みなさん、こんにちは。
今日のお菓子は「マドレーヌ」と「フィナンシェ」です。
「マドレーヌ」と言えばプルースト。紅茶に浸した一かけのマドレーヌの香りから、幼少期がよみがえる〜。これはビスケットでは出来ない表現ですね。
むかし私が小さかった頃、「マドレーヌ」は縁がヒラヒラした円形の平カップに入っていました。母が作るのも、店で売られているのもこの型。卵の風味がたった焼き生地で、口当たりは軽め。牛乳といっしょに食べる子供の口には、とても美味しく感じたのを覚えています。
それがいつの間にか、マドレーヌといえばフランスの貝殻型が主流になり、オシャレ度がアップ。そしてマドレーヌの兄弟菓子みたいな「フィナンシェ」も登場。よりしっとりした口当たりで、バターとアーモンドの香りが良く利いた、一口サイズの大人な焼き菓子。
この2つのフランス発祥のお菓子、いったいどんな歴史があるのか…
ちょっと覗いてみたいと思います♪
Table des matière
【マドレーヌとフィナンシェ】の話
マドレーヌさんの作った「マドレーヌ」
マドレーヌの由来は2つあります。
1つ目は、1755年のロレーヌ公スタニスラス・レグザンスキ (ルイ15世の義父) のはなし。ある日、公がコメルシー城で企画した歓迎会で、料理長と執事がケンカをしてしまい、招待客にふるまうお菓子が用意できなくなりました。そのとき、厨房にいた召使いのマドレーヌ・ポルミエが、彼女の祖母のレシピの焼き菓子を作ります。それが皆に大好評!ロレーヌ公はそのお菓子を「マドレーヌ」と名付けました。
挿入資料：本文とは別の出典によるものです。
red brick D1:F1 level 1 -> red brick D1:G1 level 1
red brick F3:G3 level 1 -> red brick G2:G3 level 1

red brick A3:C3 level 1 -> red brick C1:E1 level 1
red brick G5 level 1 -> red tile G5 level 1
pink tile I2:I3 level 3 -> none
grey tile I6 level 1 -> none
2つ目の由来は、上記とは別のマドレーヌさんが、ホタテの貝殻に入れて焼いたお菓子を、サンジャック・ド・コンポステル (サンチアゴ・デ・コンポステーラ) の巡礼者たちに配った、という話です。この巡礼のロゴは歴史的にホタテ貝 (サンジャック) なので、これも満更いい加減な説ではない気がします。
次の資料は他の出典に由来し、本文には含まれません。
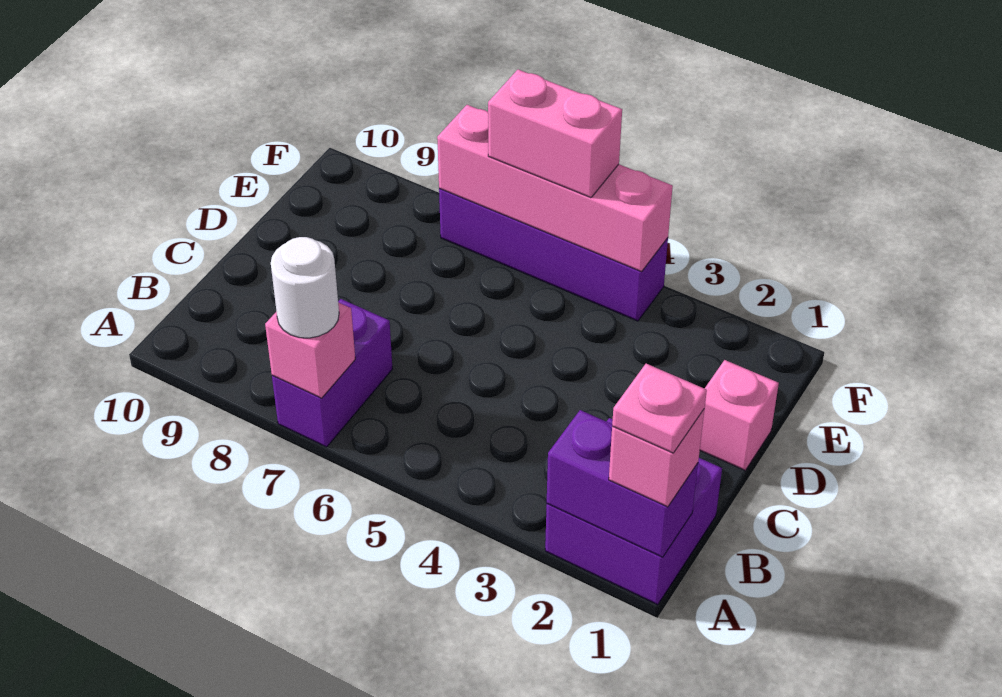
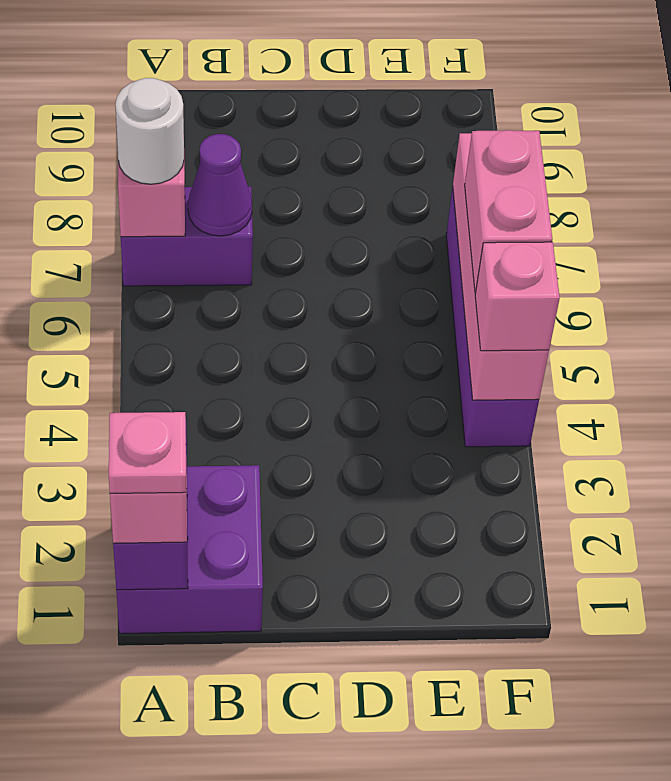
none -> purple cone B7 level 2
pink brick D1 level 1 -> pink brick F4 level 3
どちらの説が正解というものでもないので、みなさんの好きな方でマドレーヌを語ってみてください。
では次に「フィナンシェ」の歴史を覗きましょ。
金の塊「フィナンシェ」
「フィナンシェ」はみなさんご存知のとおり、アーモンドと焦がしバターの香りの強いお菓子です。
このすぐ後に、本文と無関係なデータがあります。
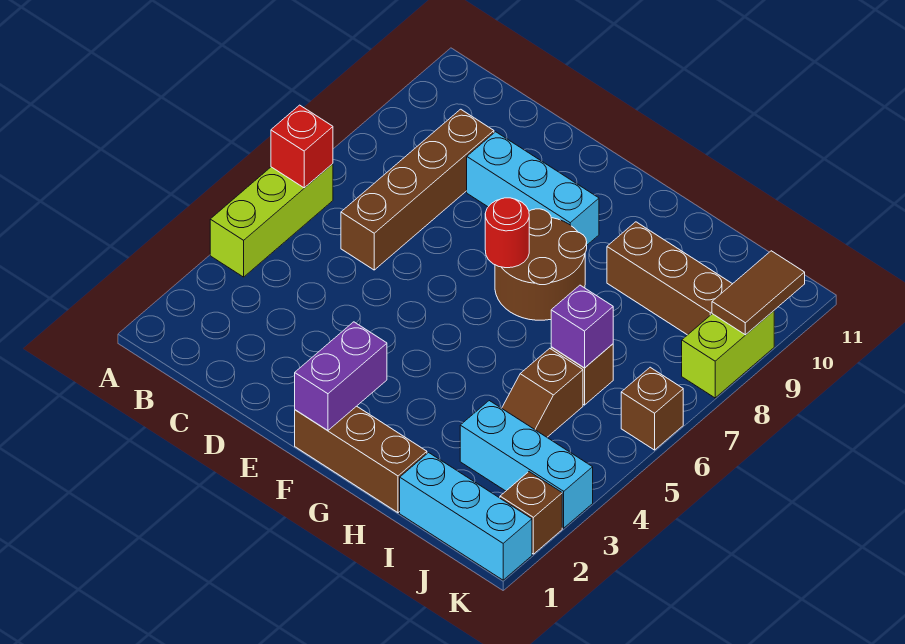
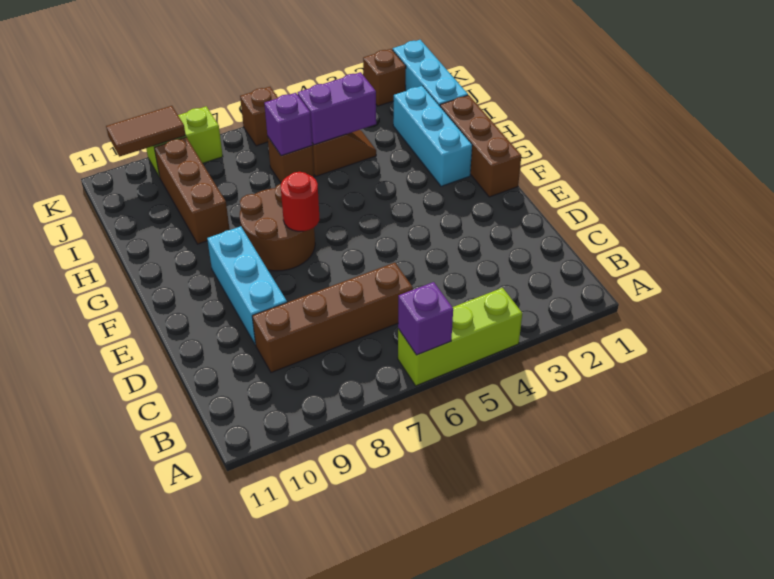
red brick A6 level 2 -> purple brick A6 level 2
purple brick F1:F2 level 2 -> purple brick I4:I5 level 2
cyan brick I3:K3 level 1 -> cyan brick G2:I2 level 1

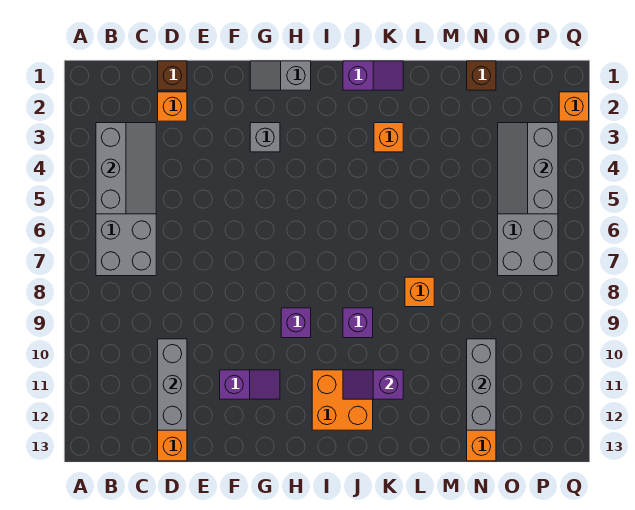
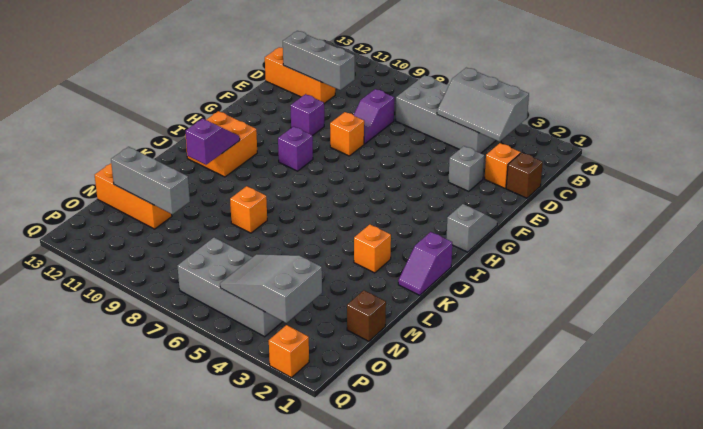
none -> orange brick F8 level 1
purple slope F11:G11 level 1 top F -> purple slope D8:E8 level 1 top D
grey brick G3 level 1 -> grey brick E3 level 1
purple brick J9 level 1 -> purple brick F10 level 1
grey slope O3:P5 level 2 top P -> grey slope O3:P5 level 2 top 3

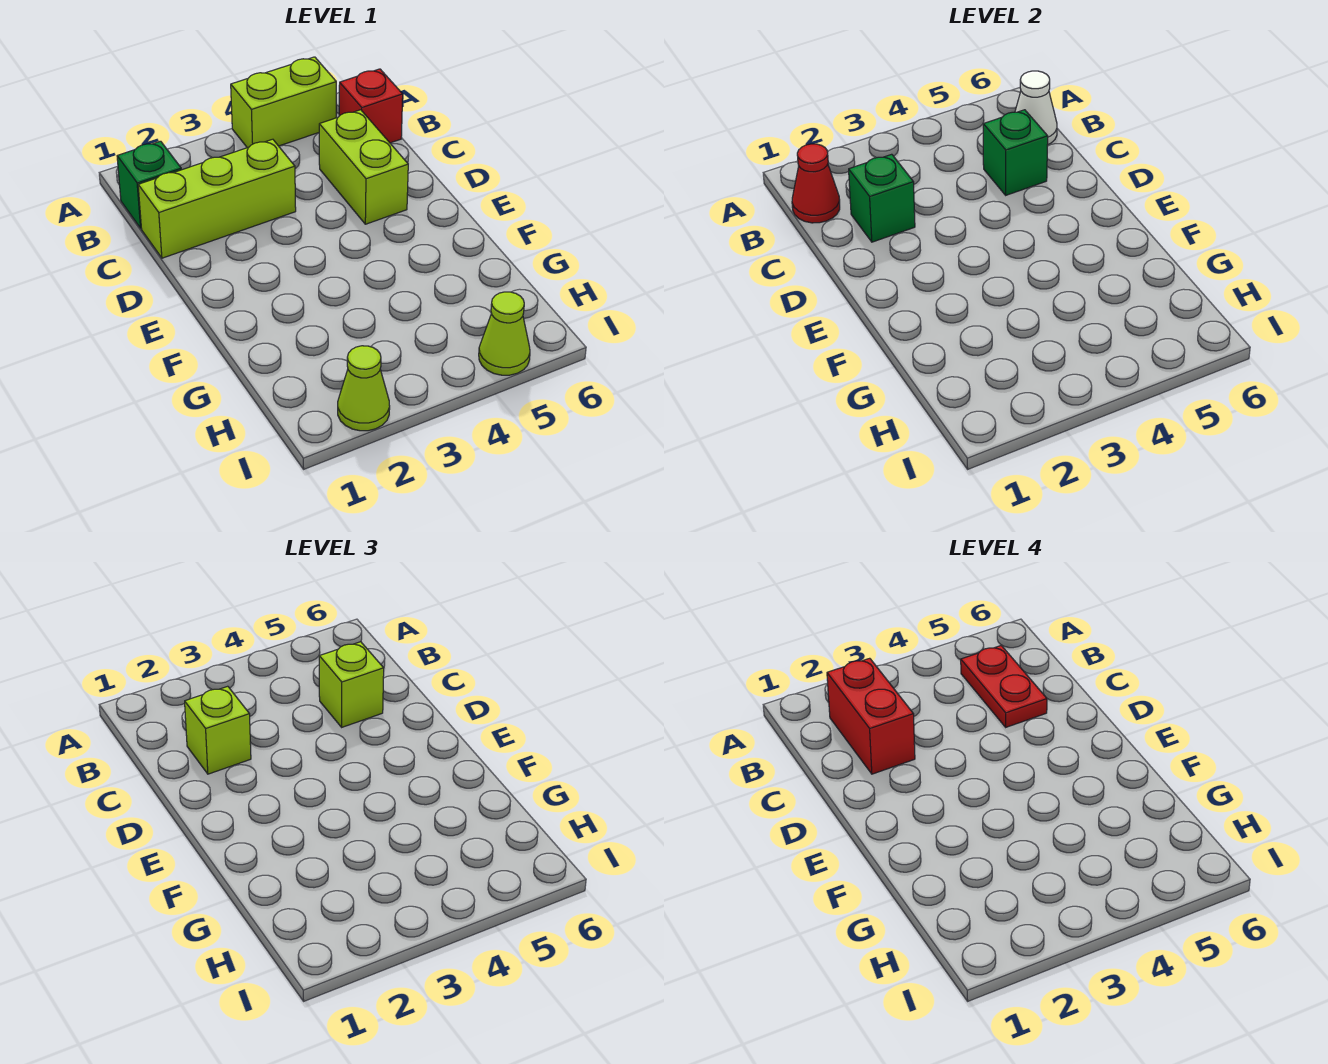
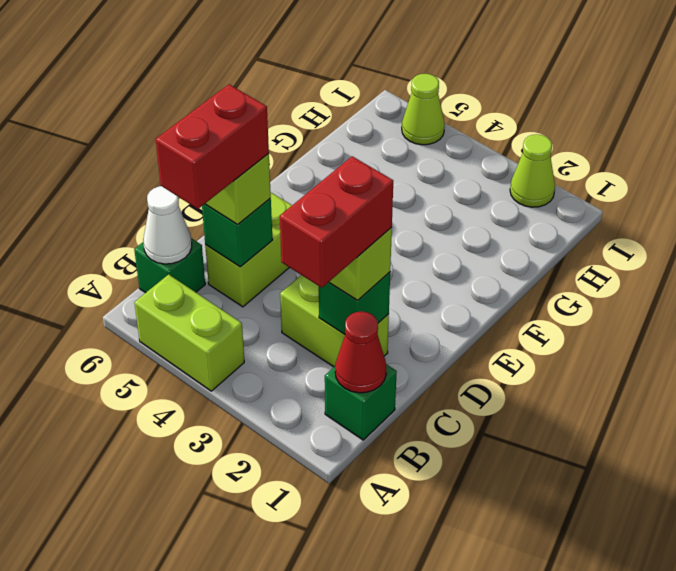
red plate B5:C5 level 4 -> red brick B5:C5 level 4
red brick B6 level 1 -> green brick B6 level 1
lime brick C1:C3 level 1 -> lime brick C2:C3 level 1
フィナンシェの元祖は、17世紀ごろのフランスの街ナンシーの、聖母訪問会の修道女たちによって作られていた小舟型のお菓子。修道会の名前から「ヴィジトンディンヌ (visitandine)」 と呼ばれていました。
レシピが卵白だけを使うのも、当時の修道女たちが肉を禁じられていたことや、黄身は色料に多く使われていたためと考えられています。 たしかに卵白だけを使うのは、「白身だけ余ってるから」という場合が多いので、十分にありえる説だと思います。
その後1890年ごろ、パリのブルス地区 (金融街) で店を開いていた菓子職人ロンヌが、このヴィジトンディンヌに改良を加え販売し、大成功を収めます。彼はセッカチな金融界の客たちが、指を汚さず、お菓子を親指に乗せただけでサッと食べられるように、平たい四角の金塊型にしました。そして名前もフィナンシェ「金融家」と名付けます。 お菓子にしては、変わった名前です。
カンタン材料紹介
—マドレーヌ 4人分—
砂糖150g
全卵2
溶かしバター125g
薄力粉150g
ベーキング粉
レモン・オレンジの皮など
—フィナンシェ 5人分—
砂糖150g
卵白3
焦がしバター130g
薄力粉50g
アーモンドプードル80g
美味しいマドレーヌの見分け方は、焼き上がったマドレーヌのコブが均一にきれいに盛り上がっているかが、ひとつの指標にされます。 焼き温度を上手くコントロールできているということですね。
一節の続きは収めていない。